What inspired you to collaborate with the Partnership to train the cohorts in our program?
Petrella: My cybersecurity career has taken me to both the government and private sectors, and I’ve seen firsthand the impact of knowledge transfer between the two. When I started my career, the federal government was one of the only places doing computer network operations and information security work in a substantial way. In recent years, cybersecurity has become a bigger priority for both federal agencies and private companies, which benefited from recruiting former military and government cybersecurity experts.
The cybersecurity talent gap continues to grow, putting a strain on the security needs of both the federal and private sector workforces. The Partnership’s Cybersecurity Talent Initiative is a model for the public and private sectors to formalize a working relationship and provides an avenue for new talent to be considered for cybersecurity positions. At CyberVista, we believe that employers can, and should, invest in developing talent from within, as well as identify new sources of external talent that can be grown into cybersecurity roles.
There continues to be an excess of open cybersecurity positions, not only in the federal government, but across the country. How does a program like CTI help address that, and what role does CyberVista play in reducing the gap?
Petrella: We acknowledge that there needs to be a focus on developing and investing in the growth of entry-level talent, while recognizing that today’s talent is unlikely to stay in one place for their entire careers. By providing incentives on both the public and private sides, the program brings more high-quality talent into the cybersecurity industry than each sector would on its own.
At CyberVista, we provide measurable diagnostic performance data, as well as foundational cybersecurity training, to elevate participants’ on-the-job experience. In the beginning, we assess their skill level to gather baseline data for each participant which enables us to measure improvement and provide unique insights relative to each individual’s role. As participants continue in the program, we provide focused training to help fill gaps in their cybersecurity skills.
CyberVista is the sole technical partner for the Cybersecurity Talent Initiative. Now that applications are being accepted for the second cohort, what have you learned from being a part of the first?
Petrella: We have learned how important it is for participating federal agencies to be proactive and involved in the process from start to finish. The initiative’s overarching goal is to recruit and develop an effective cybersecurity workforce that can contribute to both the public and private sectors. That’s why government agencies reserve positions specifically for these participants – because the long-term benefits of establishing a program like this, where private and public sectors can work together, are well worth that initial investment.

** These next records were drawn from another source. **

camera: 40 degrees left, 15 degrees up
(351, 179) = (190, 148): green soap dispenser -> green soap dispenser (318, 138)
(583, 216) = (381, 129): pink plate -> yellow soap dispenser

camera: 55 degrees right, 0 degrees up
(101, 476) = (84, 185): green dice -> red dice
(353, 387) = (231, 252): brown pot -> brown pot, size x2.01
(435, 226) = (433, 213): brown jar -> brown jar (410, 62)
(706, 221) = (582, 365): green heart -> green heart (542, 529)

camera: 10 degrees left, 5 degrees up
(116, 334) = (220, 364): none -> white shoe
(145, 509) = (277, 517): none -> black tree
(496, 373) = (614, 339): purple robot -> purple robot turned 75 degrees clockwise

As the initiative continues to grow, how do you envision the program, and CyberVista’s role within it, evolving to fill more cybersecurity gaps across the country?

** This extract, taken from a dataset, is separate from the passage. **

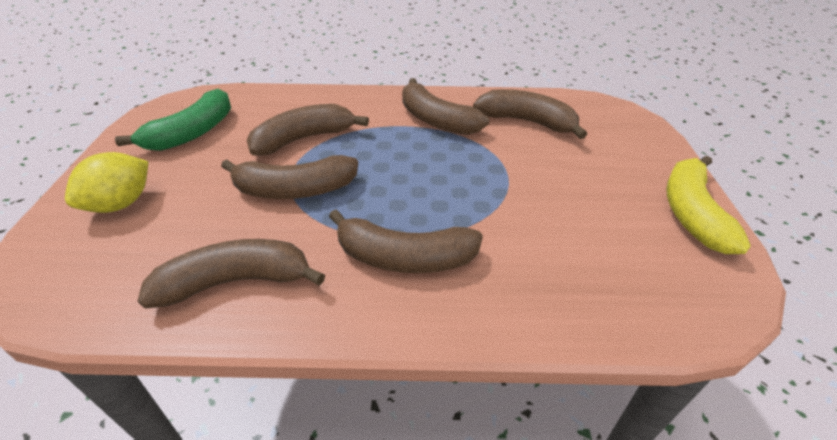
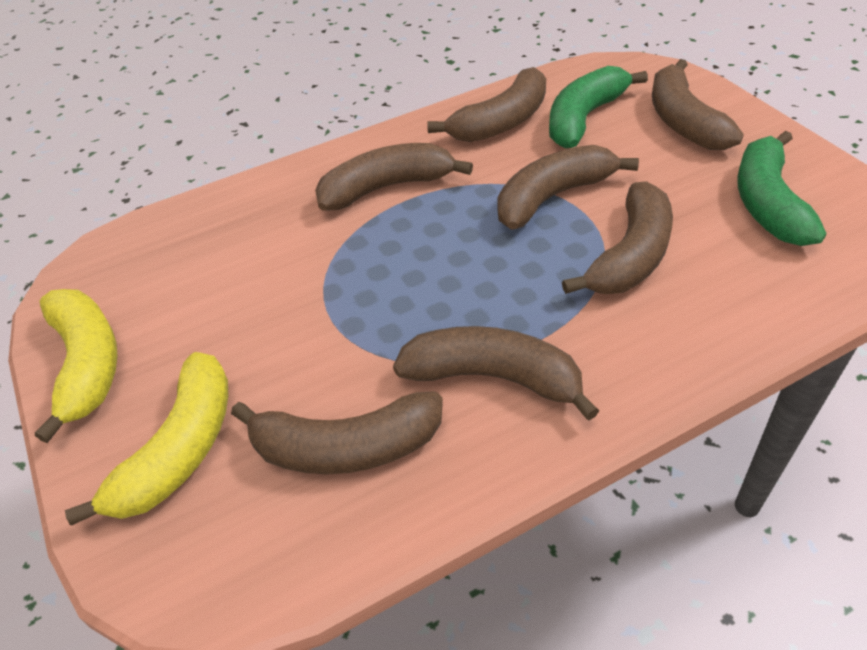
camera: 155 degrees right, 5 degrees up
(121, 204) = (683, 121): yellow lemon -> brown banana
(172, 246) = (584, 118): none -> green banana
(617, 149) = (180, 449): none -> yellow banana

Petrella: As more cohorts are placed, we will have more data on our participants’ backgrounds, their starting skill levels and how they have evolved over time. Analyzing that data can provide valuable insights on the overall skill level required for successful entry-level talent and allow us to identify trends in their development.

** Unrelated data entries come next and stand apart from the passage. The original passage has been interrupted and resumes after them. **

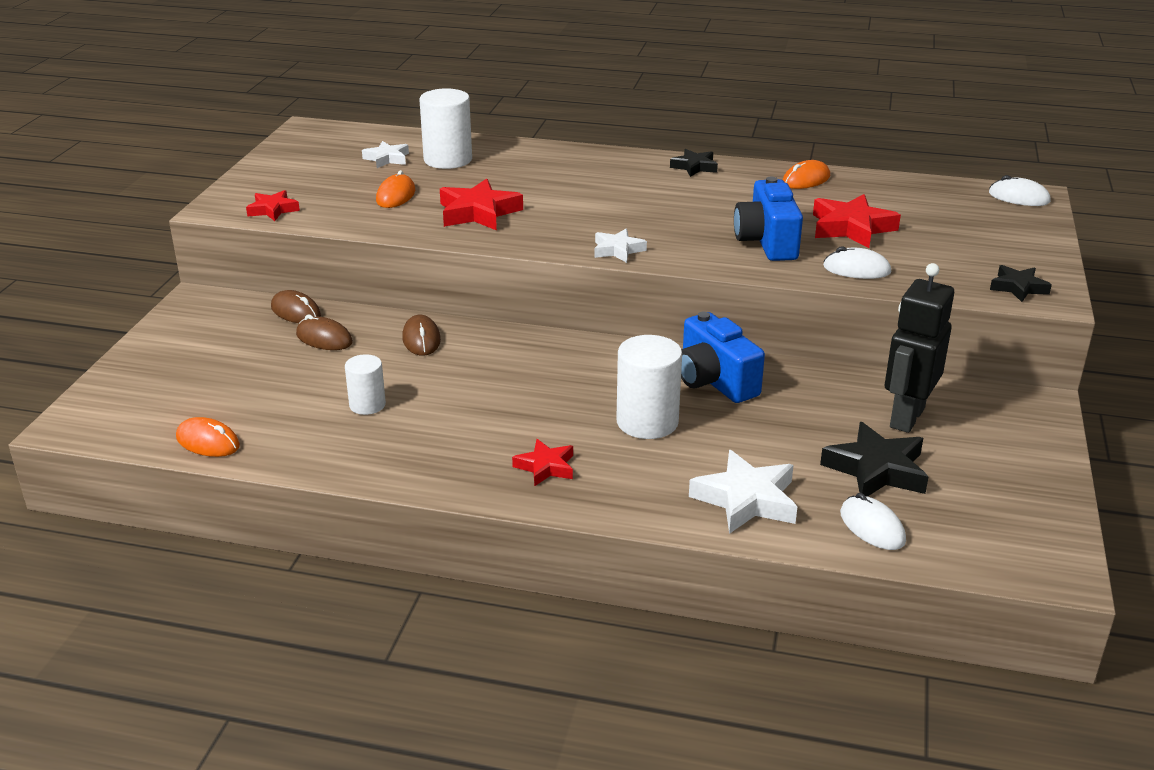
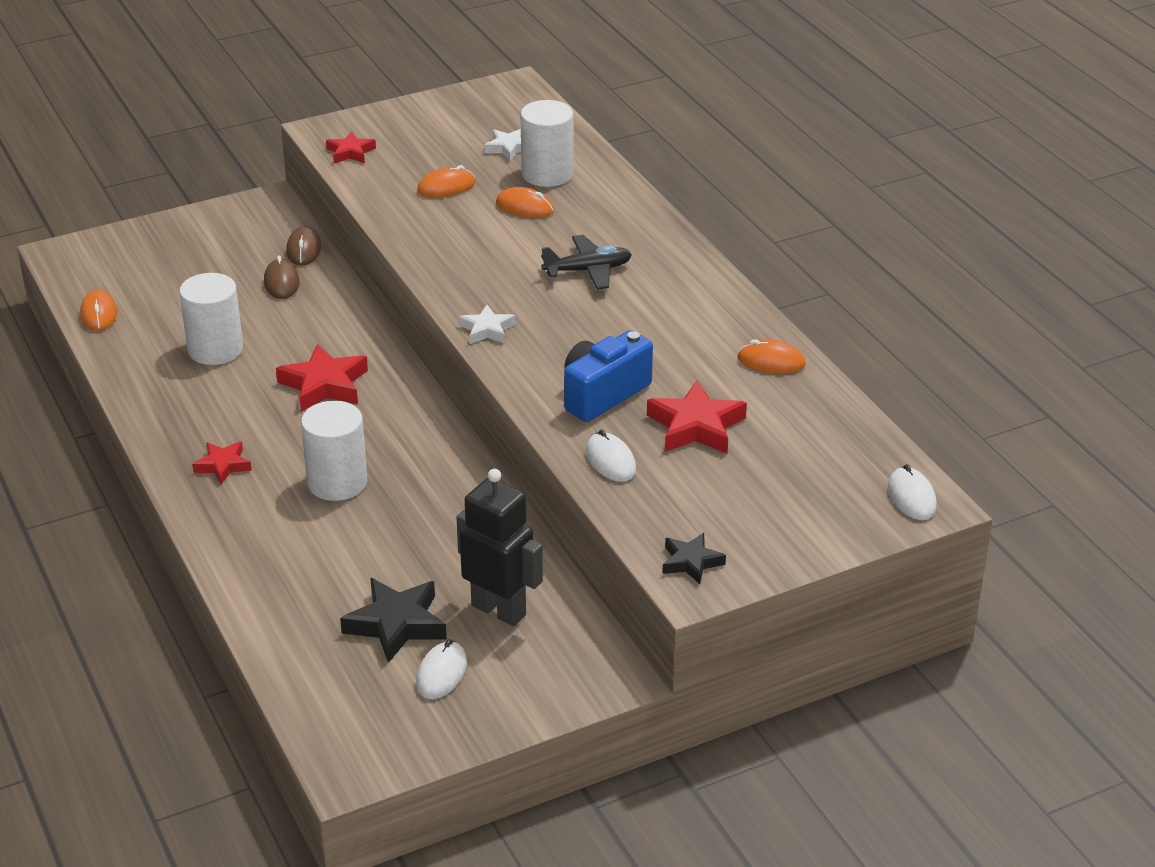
camera: 50 degrees right, 5 degrees up
(367, 405) = (215, 349): white cylinder -> white cylinder, size x1.68
(421, 339) = (332, 323): brown mouse -> none
(477, 181) = (524, 207): none -> orange mouse
(478, 212) = (467, 237): red star -> red star (324, 385)
(599, 191) = (588, 270): none -> black plane
(694, 167) = (712, 293): black star -> none
(714, 381) = (438, 487): blue camera -> none
(746, 499) = (281, 576): white star -> none
(872, 527) = (309, 653): white mouse -> white mouse (441, 673)
(906, 417) = (499, 610): black robot -> black robot turned 45 degrees clockwise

The Cybersecurity Talent Initiative has the potential to become a robust recruiting pipeline for government cybersecurity jobs, while simultaneously creating a predictable, reliable and skilled workforce for private sector jobs. It breaks down the assumption that professionals need to choose a career path in either the government or the private sector and instead demonstrates that a person can do both. I’d like to see more government agencies participate in the program, and entice additional corporate partners to support the initiative and hire graduates of the program.
Why should college students interested in cybersecurity work for a federal agency or at least begin their career there?
Petrella: First, the federal government has some of the most exciting and meaningful cybersecurity missions that make tangible differences in our society and country. Additionally, federal agencies tend to have a greater willingness than the private sector to support career advancement and professional development training. Unlike the private sector where any investment in developing talent directly impacts the bottom line, the federal government has a vested interest in identifying and fostering talent to make employees more effective in their roles and strengthen our national security.